I got one for ya: what do ramen and jjajangmyun have in common? Alright, yeah, they're both delicious and both involve noodles. But what I was looking for was that they're both originally from China and took root in another country to be developed into a new, important part of that country's food culture; ramen in Japan and jjajangmyun in Korea.

It was very interesting to me to learn that about jjajangmyun, because I'd first come to know of it as a Korean dish, and only afterward learned that I'd had the Chinese version occasionally over the years, too. (Hey, you don't ask for the name of every dish you eat at home, right? Oftentimes there isn't an official name and it's just a thing people make.) The Chinese version is called 炸醬麵 zhajiangmian and has a different flavor profile. According to Wikipedia, there are also specific noodles for the Korean dish.

The recipe I followed when I made mine was Maangchi's. It's interesting also that jjajangmyun is considered Chinese food in Korea, as it's apparently served in all the Chinese restaurants in Korea. (Alright, this is probably less noteworthy to people who had zhajiangmian more often than I have and associate it strongly with Chinese cuisine. Zhajiangmian is northern Chinese, and Taiwan is far to the south.) This is similar to how ramen is considered Chinese cuisine in Japan (and sometimes served with potstickers and fried rice in restaurants--two other Chinese imports). Though, it seems that ramen may have developed much further away from its origins into a Japanese thing, with all its specific regional variations, than jjajangmyun has in Korea. I can't say I know very much, though. Anyway, the sauce is a specific Korean sauce called chunjang (spring sauce), that is a black colored soy bean sauce.
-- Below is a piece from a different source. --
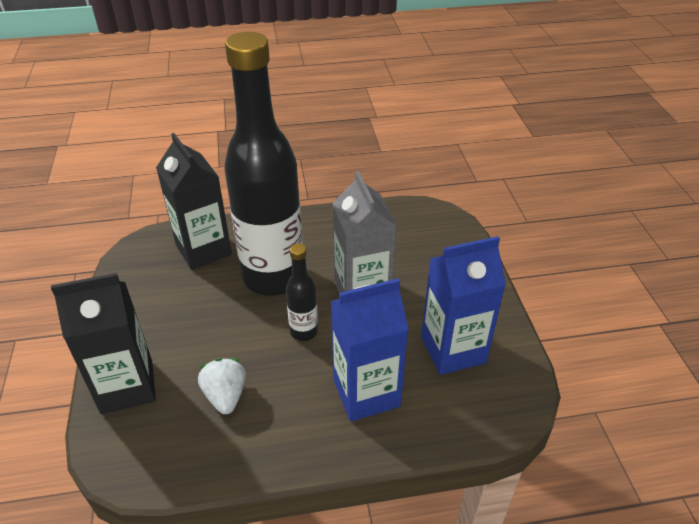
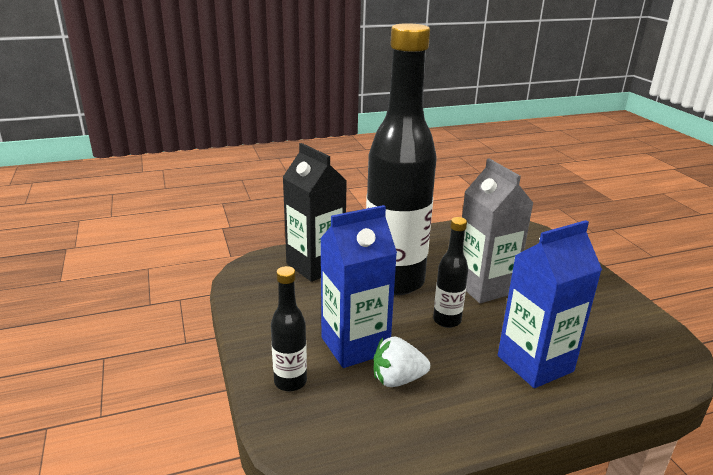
camera: 10 degrees left, 15 degrees down
(127, 386) = (290, 382): black carton -> black bottle
(225, 396) = (397, 379): white strawberry -> white strawberry turned 75 degrees counterclockwise
(453, 350) = (594, 323): blue carton -> blue carton (355, 345)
After making this (successfully), I've been intrigued to try making the Chinese version, now. I'll have to seek out a recipe.

 Pork belly is always delicious. Next time I'll cut it into cubes, even though that means separating the layers.

Looks kinda scary, I know. But it's excellent.

This is just before I added the chunjang. Once I did, I was a little worried since it didn't darken the stew up nearly enough to look like it does in restaurants.

But then I add the potato starch and in just about a second, it looked just right. Really in an instant. Corn starch, on the other hand, I often have trouble with.


  1. I've seen this in Korean movies, and it always looks sooo good. Always wanted to make it. Yours look like delicious comfort food

  2. Thanks, Thuy! Heheh, Maangchi mentions that it's commonly seen in Korean dramas, too.